So, #5718 is much better than master already, by virtue of downsampling first, and then colormapping something much smaller. I'm a bit surprised by the remaining advantage of this over #5718, since it should boil down to effectively the same thing computationally... I'll need to do some further investigation. I'd still like to find a more general solution than this if possible.

@mdboom
Copy link
Member

mdboom commented Jan 5, 2016

As best I can tell from profiling, the difference in time is mostly in norm. This PR runs norm on the decimated data, which unfortunately isn't correct, since it could miss local maxima and minima in the data that way if they fall in the cracks. I think we have to norm (or at least find min and max) over the entire original data, which obviously takes considerably more memory bandwidth which is I believe what accounts for the difference in timing.

@anntzer
Copy link
Contributor Author

anntzer commented Jan 5, 2016

Two quick notes:

  • In its current state, the patch allows "fairly easily" other downsampling methods than decimation:
                # This is where downsampling happens.
                A = A[:, :, 0, 0] # or A = A.mean(axis=(-1, -2)), or etc.
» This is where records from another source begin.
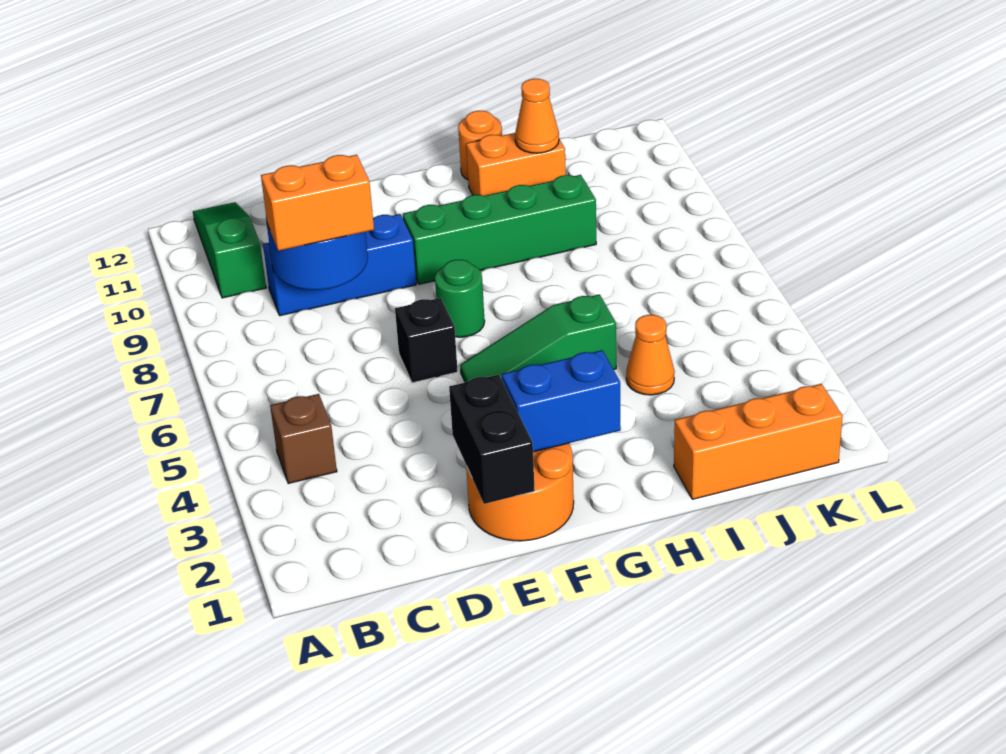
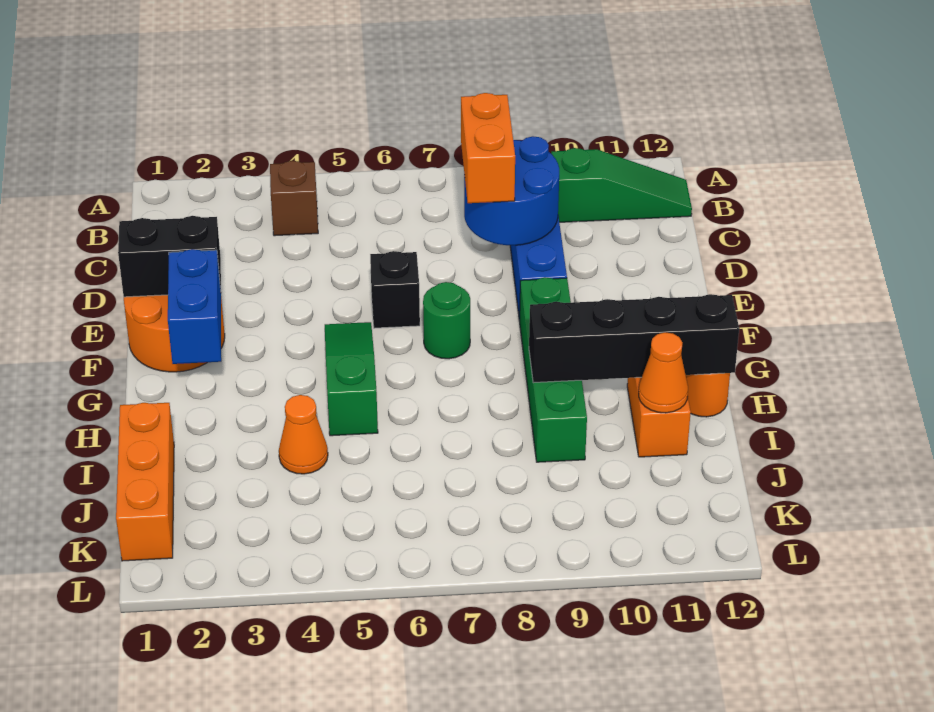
none -> black brick H9:H12 level 2

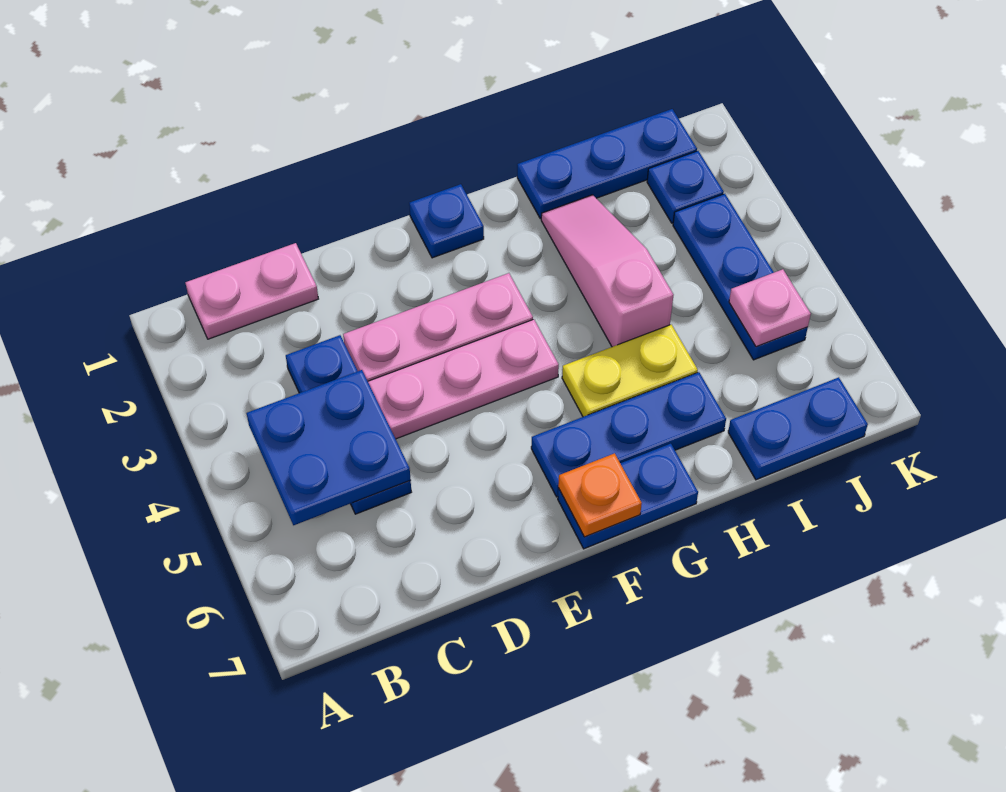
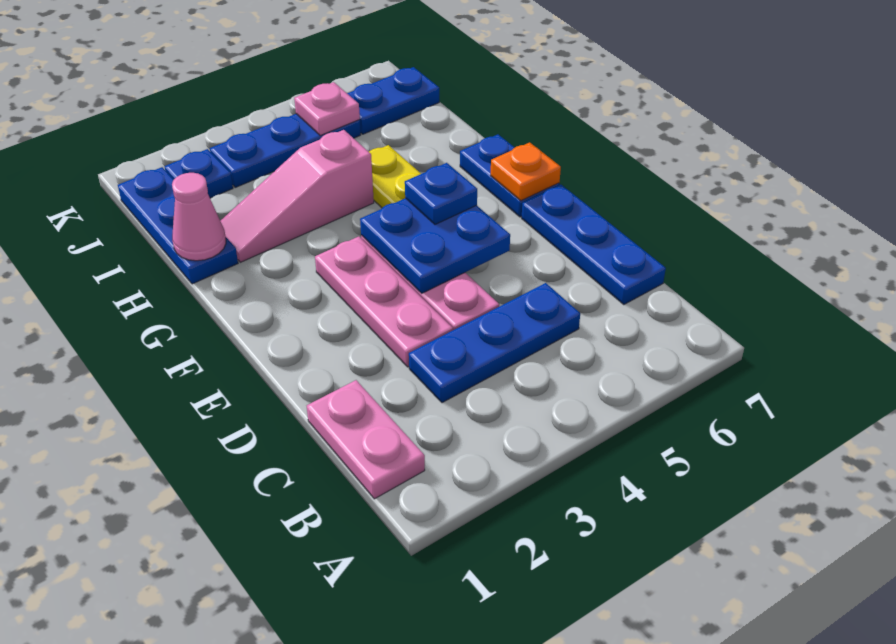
blue plate B4:C5 level 2 -> blue plate E4:F5 level 2
blue plate F1 level 1 -> blue plate F5 level 3
blue plate F6:H6 level 1 -> blue plate C7:E7 level 1
none -> pink cone H1 level 2
blue plate I7:J7 level 1 -> blue plate J6:J7 level 1

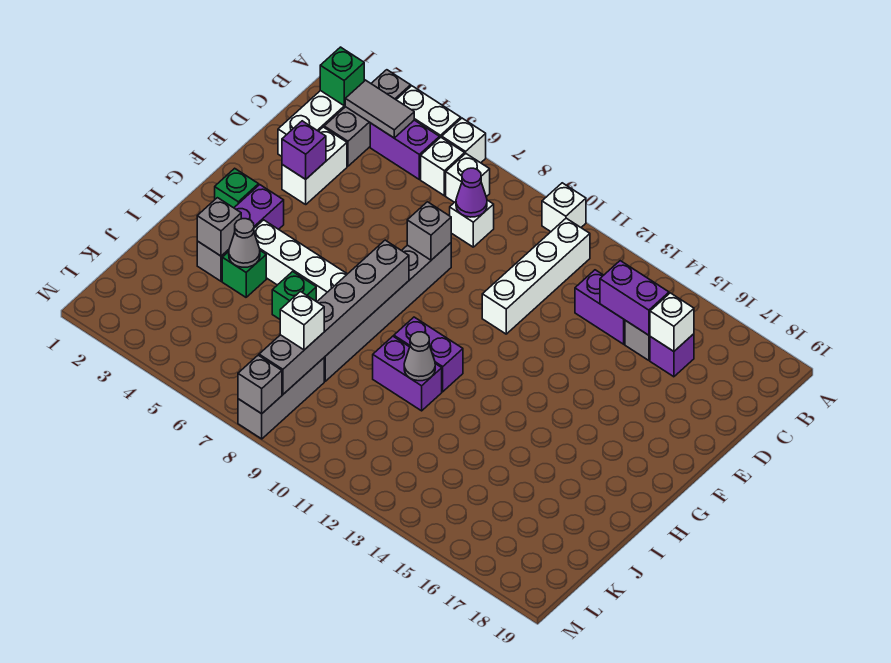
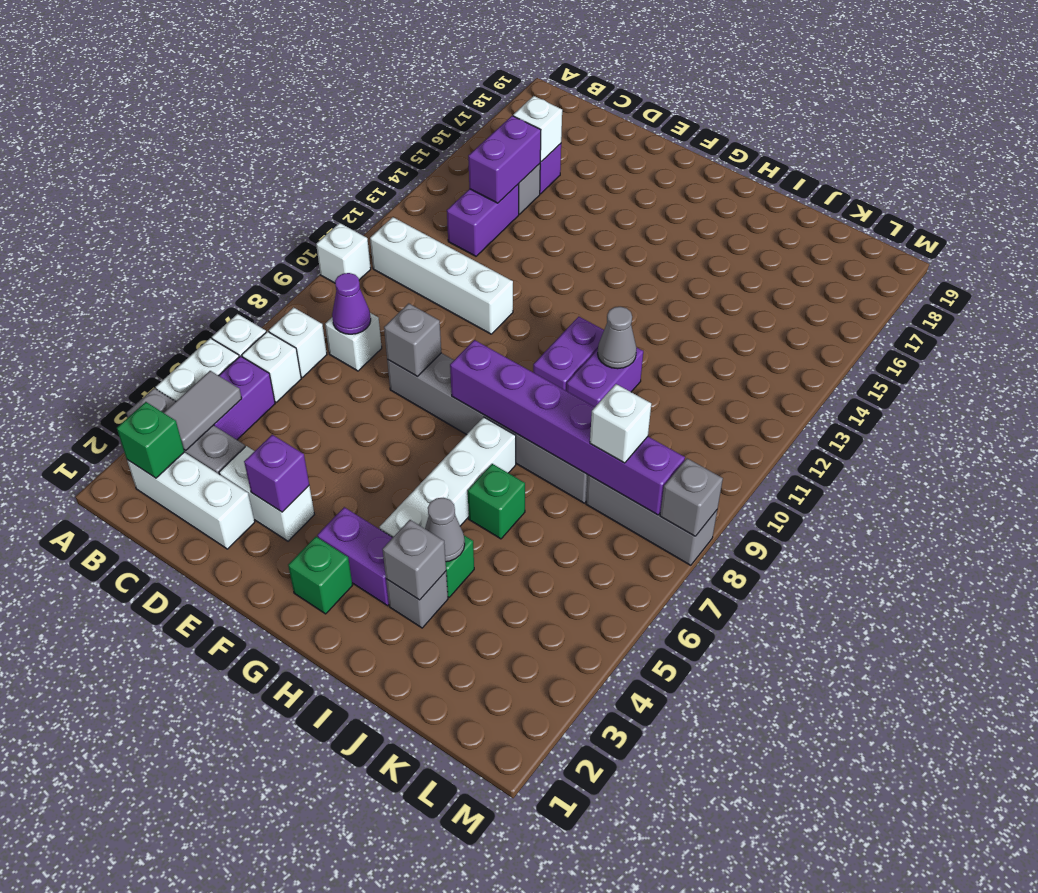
grey brick G8:L8 level 2 -> purple brick G8:L8 level 2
(image.py line 239-240). Not that it matters because of the following point:

  • You are correct that normalization needs to happen on the whole image before resampling (typically: if you use a Power norm, the proper way to average your values is probably a geometric mean, so you may as well normalize to log scale and do an arithmetic mean after). So only the decimation method can benefit from normalization-after-resampling. (Also, I guess the difference in timing isn't just from computing the min and max, but also from doing the normalization itself on the whole vs the downsampled array.)

@efiring
Copy link
Member

efiring commented Jan 5, 2016

@mdboom, @anntzer, I'm not following this in detail, but here are a couple thoughts that might be relevant to the discussion:

  1. The computation of min and max is going through ma.min and ma.max, which probably has two sources of inefficiency: first, ma operations tend to be slow for a variety of reasons; and second, because it is unnecessarily making two passes instead of calculating min and max in a single pass. It's unfortunate that numpy has ptp(), but not a function that returns min and max from a single pass. We could use our own C++ code for this (handling the possible mask at the same time).
  2. I haven't checked, but in almost anything related to color handling in floating point, if we are using double precision we are wasting memory. I think there is a place where we push things toward single precision, but I don't know whether we are enforcing single precision.
    Sorry not to be able to look into this more closely for now.
    Eric

@mdboom
Copy link
Member

mdboom commented Jan 5, 2016

  1. The computation of min and max is going through ma.min and ma.max, which probably has two sources of inefficiency: first, ma operations tend to be slow for a variety of reasons; and second, because it is unnecessarily making two passes instead of calculating min and max in a single pass. It's unfortunate that numpy has ptp(), but not a function that returns min and max from a single pass. We could use our own C++ code for this (handling the possible mask at the same time).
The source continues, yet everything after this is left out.